Contrary to what one might think, the life of trees is not only based on individualism and competition, but also on cooperation and solidarity, as the 20th century French writer and academic Henry Bordeaux also stated with his famous phrase “trees, like man, are refined in society”.

Peter Wohlleben, German forester and writer, in his book “The secret life of trees” (Macro Edizioni, 2016) takes us on a journey of discovery into the secret and hidden world of trees, showing how they are social and supportive beings, able to make friends, feed each other and communicate with each other. Peter tells us how research carried out by Vanessa Bursche of the Aachen Polytechnic Institute has revealed the existence of an underground fungal network that connects trees to each other like a real “social assistance system”.

It is in fact underground that an exchange of nutrients and even information (e.g. about an impending insect attack) takes place via the roots, enabling ‘stronger’ trees to help ‘weaker’ ones, thus compensating for their respective strengths and weaknesses. This discovery would prove that trees are able to tune into each other in such a way that they all provide the same performance. However, this only happens between trees of the same species, such as beech trees, which are able to form friendships and even feed each other.

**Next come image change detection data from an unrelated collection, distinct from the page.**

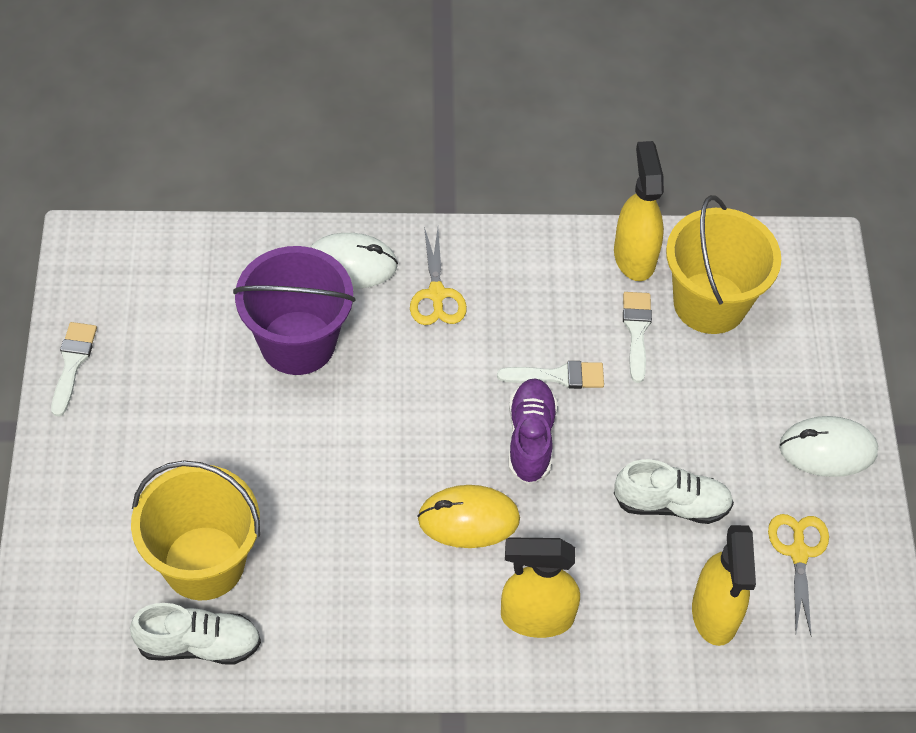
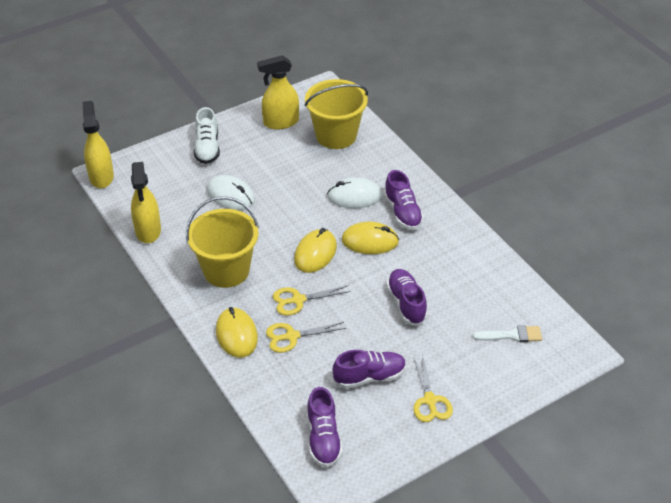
purple bucket: 1 -> 0
purple shoe: 1 -> 4
white brush: 3 -> 1
white shoe: 2 -> 1
yellow mouse: 1 -> 3
yellow scissors: 2 -> 3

Diseased trees also receive help and nourishment from their healthy neighbours until they recover. At a later stage, the situation may be reversed and the trees that have provided support may need help themselves. In short, a continuous give and take. This behaviour of the beech trees is, in fact, somewhat reminiscent of that of a herd of elephants: the herd also cares for its members, helps those who are weak and sick, and even organises funeral vigils by gathering around the body of the deceased member to touch it with their trunk as a sign of respect and greeting, and then return to that place to visit the bones, as if to ensure that it is really dead.

Some foresters in Lübeck, explains Wohlleben, have discovered that a beech forest in which the trees are densely spaced is even more productive. The health of a tree depends on the health of the surrounding forest: if the weakest trees decay and die, the others suffer as well. This is because when the forest is no longer closed, the sun and strong gale force winds reach the ground, making it dry and altering the cool-humid microclimate.

According to Wohlleben, trees ‘choose’ whom to help on the basis of their degree of attachment or perhaps even affection. A pair of ‘friendly’ trees is careful not to form branches that are too bulky in the direction of the other tree, and instead turn the thicker, thicker branches outwards, in the direction of the ‘non-friends’. These pairs are sometimes so closely interconnected by their roots that they even die together.

© Aurora Chiara Cortese

However, such friendships are usually only found in natural forests and seem to be common to all species (beech, oak, fir…). On the other hand, the roots of trees in planted forests, having suffered permanent damage from planting, seem unable to rebuild and form a network. Trees in these forests are usually solitary and lead a rather difficult life, Wohlleben concludes.

Since the beginning of their existence, trees have “chosen” to stay together, they have evolved and adapted to different latitudes, organising themselves into plant communities and colonising a large part of our planet, making it liveable for thousands of animal species and for man. We can therefore say that the first form of associated and organised life is the forest and that trees have always been subject to the rules on which the society they have built and continue to foster is based.